Crítica de Cine

Elogio del buen indio

A pesar de sus buenísimas intenciones didácticas y de su supuesta fidelidad al personaje y los hechos reales, Mi nombre es Te Ata no sólo no pasa de ser un anodino y plano biopic completamente pasado de moda en sus aseadas formas academicistas, sino que termina incluso haciéndole un flaco favor a la causa india en su anestésico formato que simplifica todo conflicto histórico y político para terminar ofreciendo la imagen del indio ejemplar bajo una mirada condescendiente e integrada.

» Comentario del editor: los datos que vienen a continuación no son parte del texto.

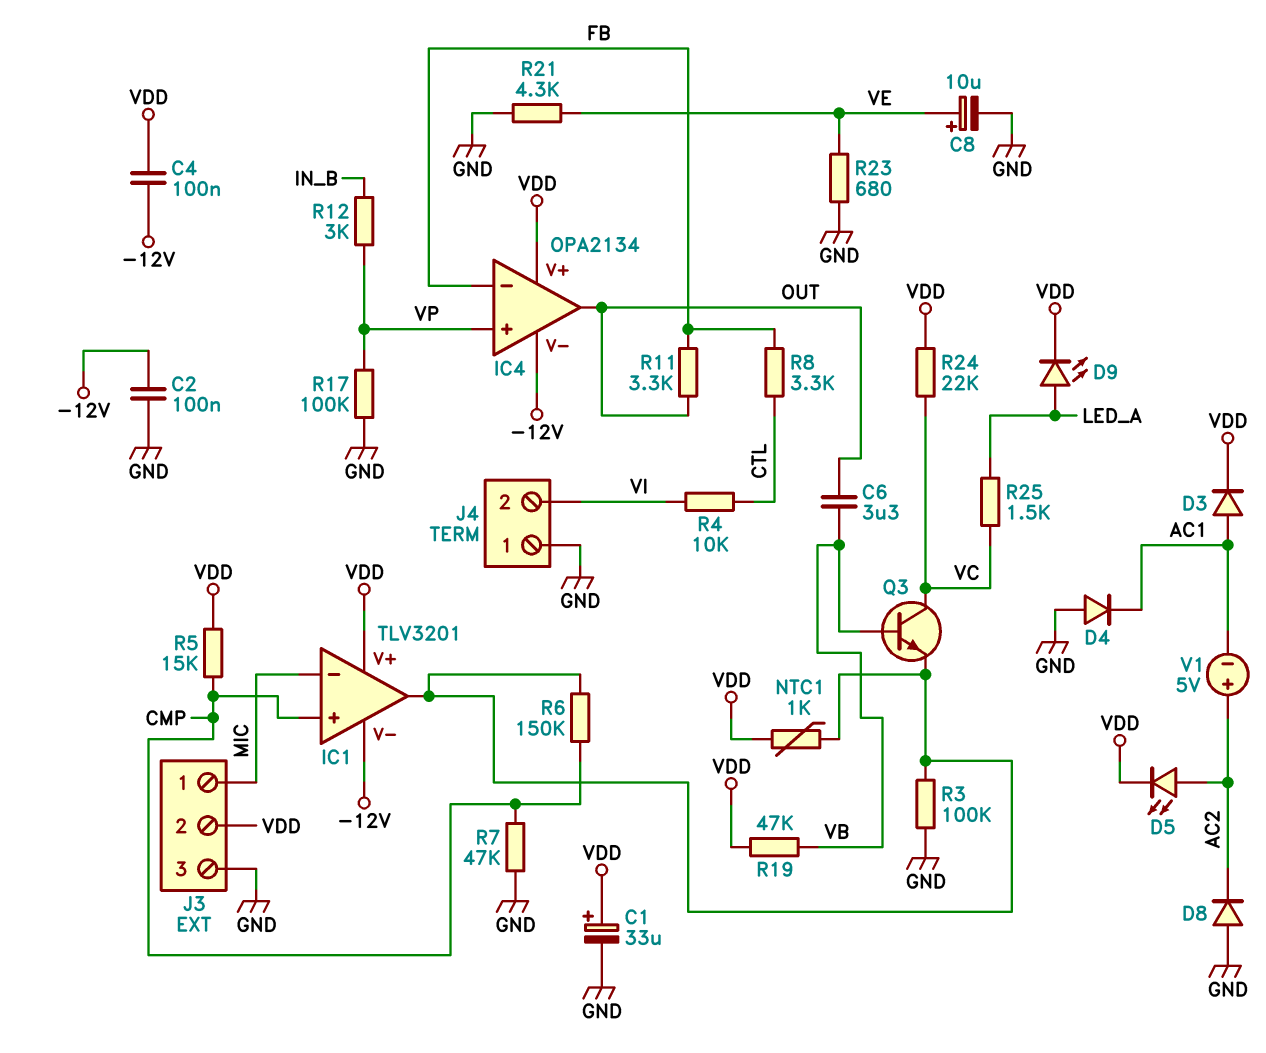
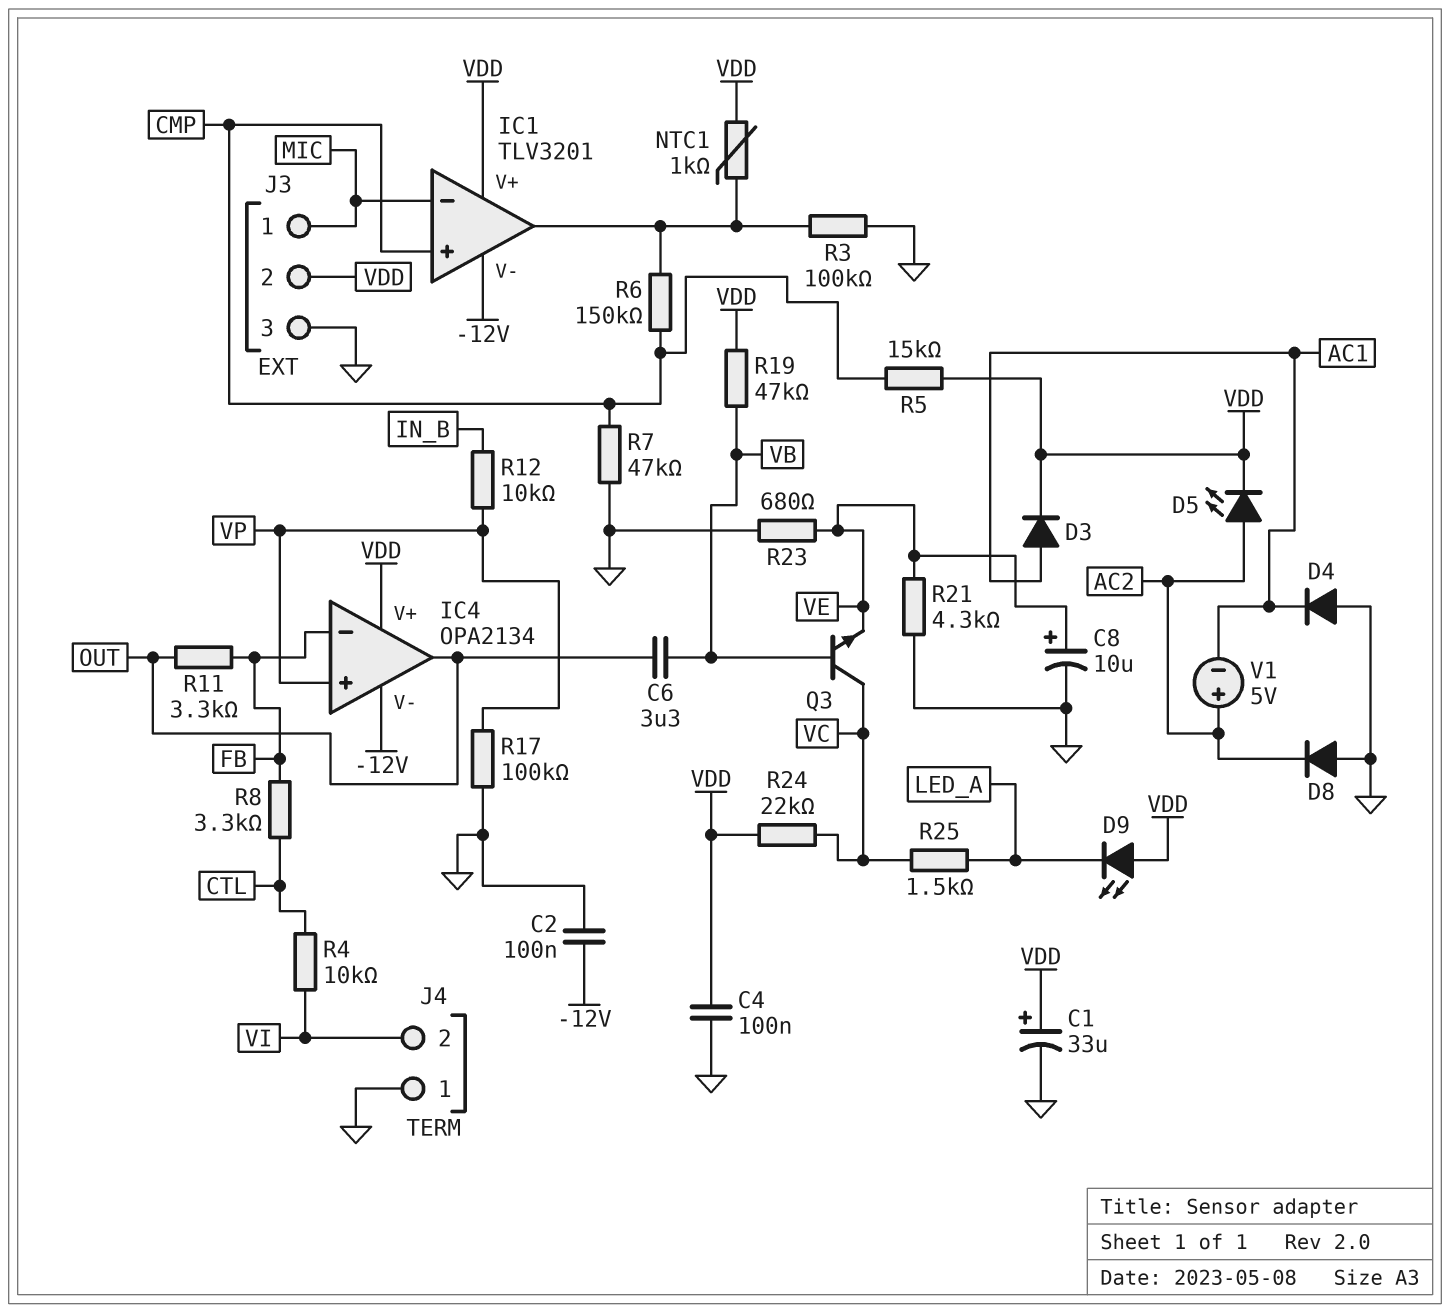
C4: 100nF (-12V, VDD) -> 100nF (GND, VDD)
D9: LED (A LED_A, K VDD) -> LED (A VDD, K LED_A)
Q3: NPN (B VB, C VC, E IC1/out) -> NPN (B VB, C VC, E VE)
R12: 3k (IN_B, VP) -> 10k (IN_B, VP)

La historia "real" nos habla de Te Ata Fisher (1895-1995), la "portadora de la mañana", como una mujer de la Nación Chickasaw (Oklahoma), hija de padre indio y madre blanca, que emprendió desde temprana edad una labor pedagógica de la cultura, el folclore y la historia de los suyos a través de un espectáculo itinerante de relatos y canciones que llegó incluso a la Casa Blanca bajo mandato de Roosevelt.

La película de Frankowski condensa todo este periplo entre estampas líricas, narrativa de telenovela, diálogos explicativos y situaciones dramáticas familiares más bien tibias en las que Q'orianka Kilcher (la Pocahontas de El Nuevo Mundo de Malick) pone la candidez y el entusiasmo justos para que su empeño personal no moleste ni a unos ni a otros. Que la historia se cierre justo en los años treinta, antes de la Segunda Guerra Mundial y las consecuencias de la segregación india en las reservas, dice mucho de la escasa condición crítica y reivindicativa de una cinta que prefiere el folclore, los mitos y los cuentos para calmar o negar la realidad del auténtico genocidio indio bajo los pilares fundacionales de la gran nación norteamericana.